Не странно ли, что как раз тот раздел, над которым великий писатель трудился с максимальной искренностью, увлеченностью (и «с болью», как он писал), прозвучал едва ли не фальшиво? Откуда возникают подобные парадоксы художественного труда (они не редки)? Не следует ли отсюда, что художнику даже в искренности своей нужно соблюдать известную меру, известную дистанцию между собой и предметом и что Томас Манн в данном случае преступил некий неписаный закон творчества, который Чехов выразил в афоризме: «Чем чувствительнее положение, тем холоднее следует писать и тем чувствительнее выйдет».

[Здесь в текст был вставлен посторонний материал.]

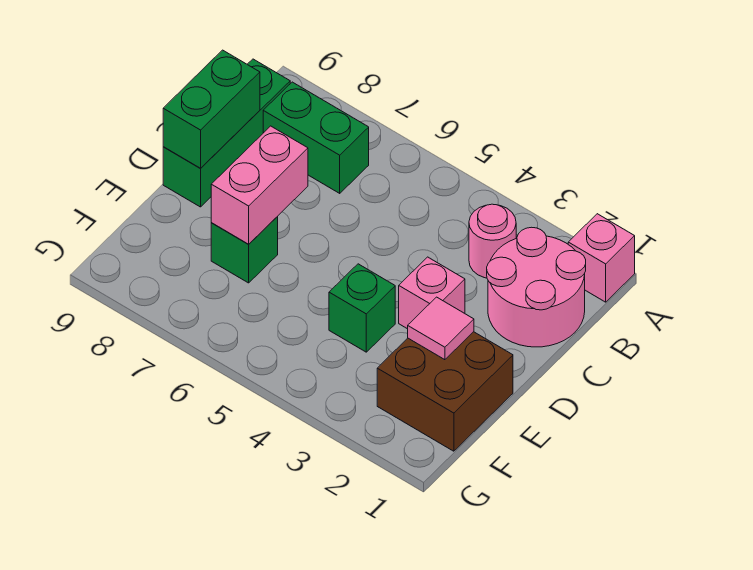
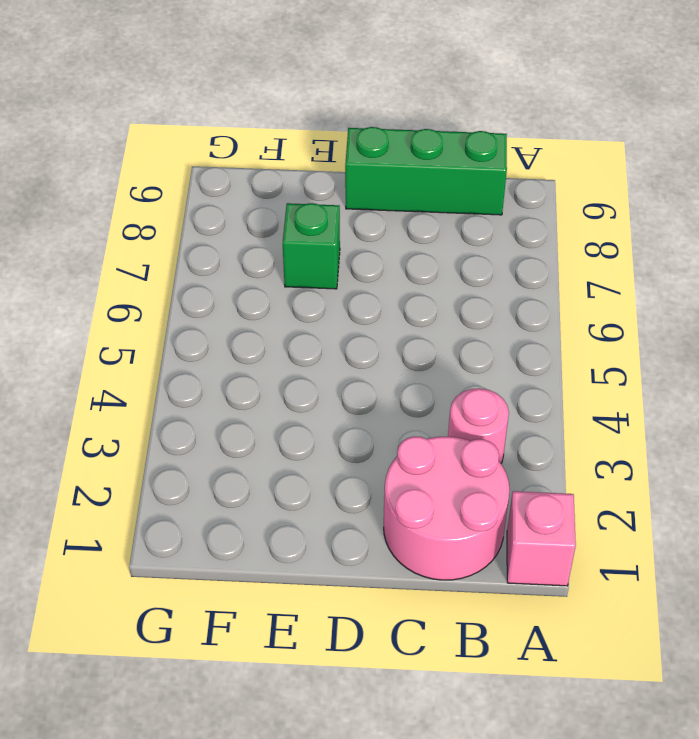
none -> green brick B7:B8 level 1
none -> pink brick D3 level 1
none -> brown brick E1:F2 level 1

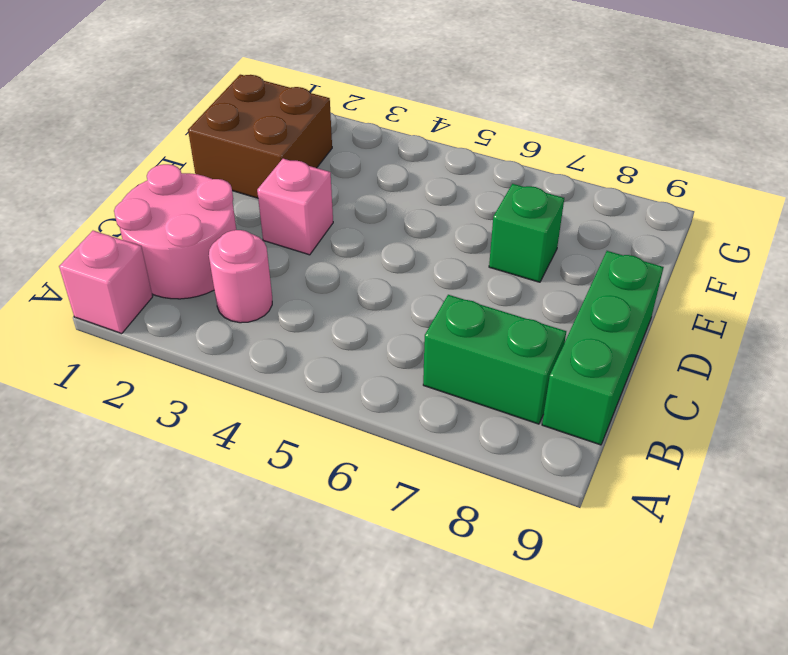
none -> green brick E4 level 1
none -> green brick C9:D9 level 2
none -> pink brick D7:E7 level 2

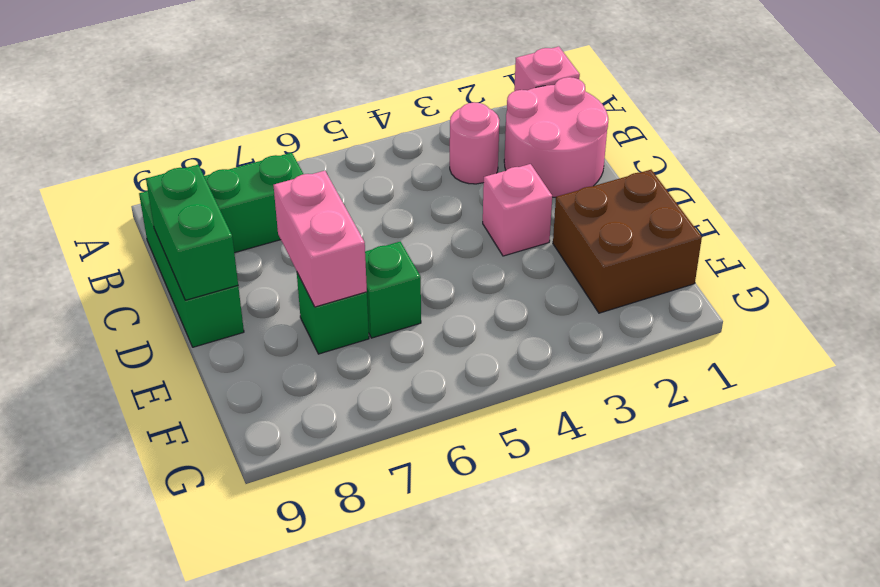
green brick E6 level 1 -> green brick E4 level 1
none -> pink tile E2 level 2

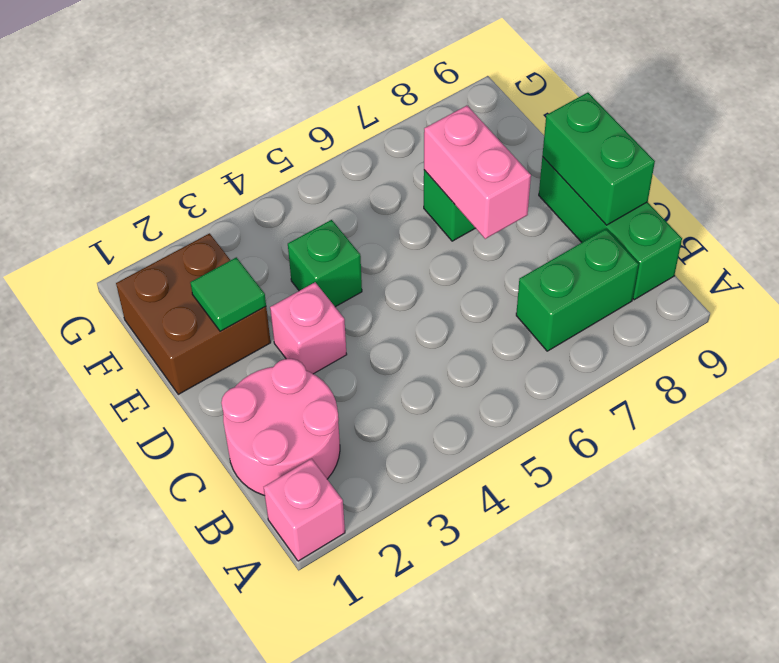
green tile E2 level 2 -> pink tile E2 level 2
none -> pink round brick B3 level 1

Насколько этот закон универсален – вопрос, который отвлек бы нас слишком далеко. Во всяком случае, он в особом смысле верен для современного искусства и для писателя-мыслителя по преимуществу, каким был Томас Манн, писателя, чье главное оружие – интеллект. Неудача с Непомуком проистекает не оттого, что писатель слишком его «засим-волизировал», – ведь подобная символика и двуплановость присутствуют у него всюду, на этом держится вся композиция романа. Ошибка, скорее, в том, что Томас Манн, рисуя Непомука, оказался слишком во власти своего предмета, во власти «умилительных чувств», которые сам испытывал, и дал им вылиться на бумагу без малейшего на этот раз критически-иронического корректива.